Vault Agent Injector on Talos: What I Learned#
If you have been following the TazLab cluster story so far, you know the path toward dynamic secrets has been a slow but methodical advance. First, migrating static secrets from Infisical to Vault. Then, exposing services on the tailnet with the Tailscale Operator. Then, the first steps toward dynamic secrets: JWT auth, the database engine, and a PKI incident that destroyed the cluster.
The last mile was the Vault Agent Injector: the component that lets pods receive credentials directly from Vault without going through a Kubernetes Secret. Deploy the injector, configure JWT authentication, and migrate Grafana from a static ExternalSecret to dynamic PostgreSQL credentials.
It seemed straightforward. It was not.
The Most Subtle Bug: Tailscale on Linux Does Not Accept Routes#
The first problem appeared before I even touched the injector. Vault, running on a Hetzner VM inside a Podman container, needed to reach the cluster’s JWKS endpoint to validate pod JWTs. I had exposed the API server on the tailnet with a LoadBalancer Service. The VIP was 100.110.87.98. From Vault, unreachable.

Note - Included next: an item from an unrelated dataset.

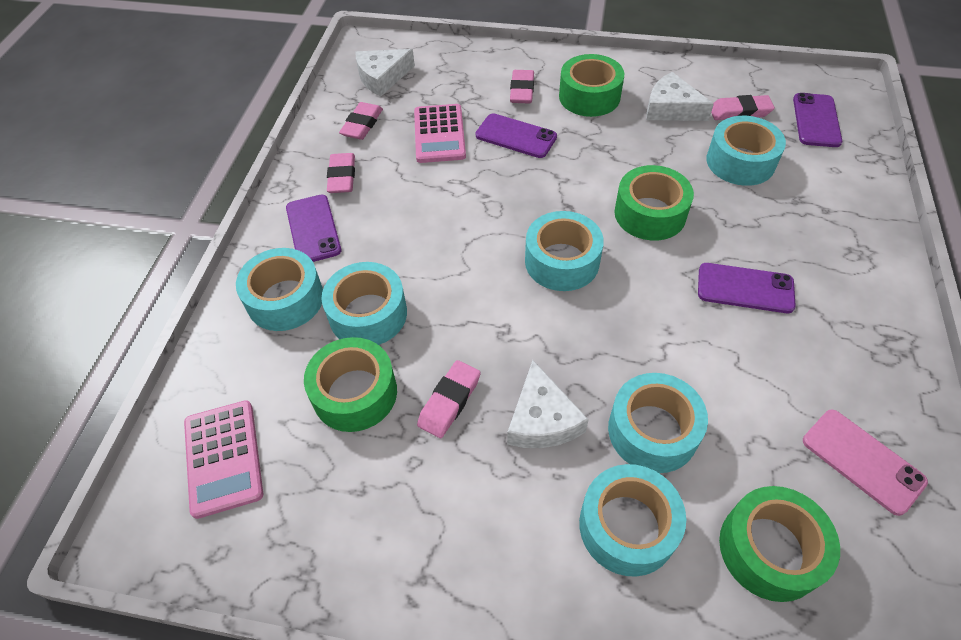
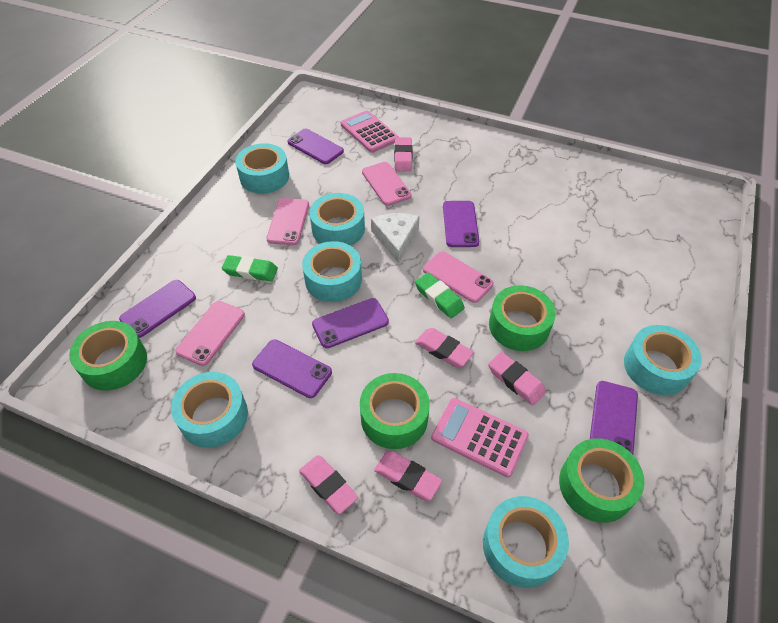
green eraser: 0 -> 2
pink phone: 1 -> 4
purple phone: 4 -> 6
white cheese: 3 -> 1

tailscale ping 100.110.87.98 returned: no matching peer.
I checked the ACLs: rule tag:tazlab-vault → tag:k8s:6443 present. I checked the proxy pods: Running. I checked the Tailscale device: registered. Everything looked correct, but nothing worked.
The cause was a Tailscale default on Linux that I did not know about. On Windows, macOS, and Android, Tailscale automatically accepts routes announced by other nodes. On Linux, it does not. The --accept-routes flag is false by default, and Anycast VIPs from Tailscale Services — the technology behind LoadBalancers and ProxyGroups — are not routable without it.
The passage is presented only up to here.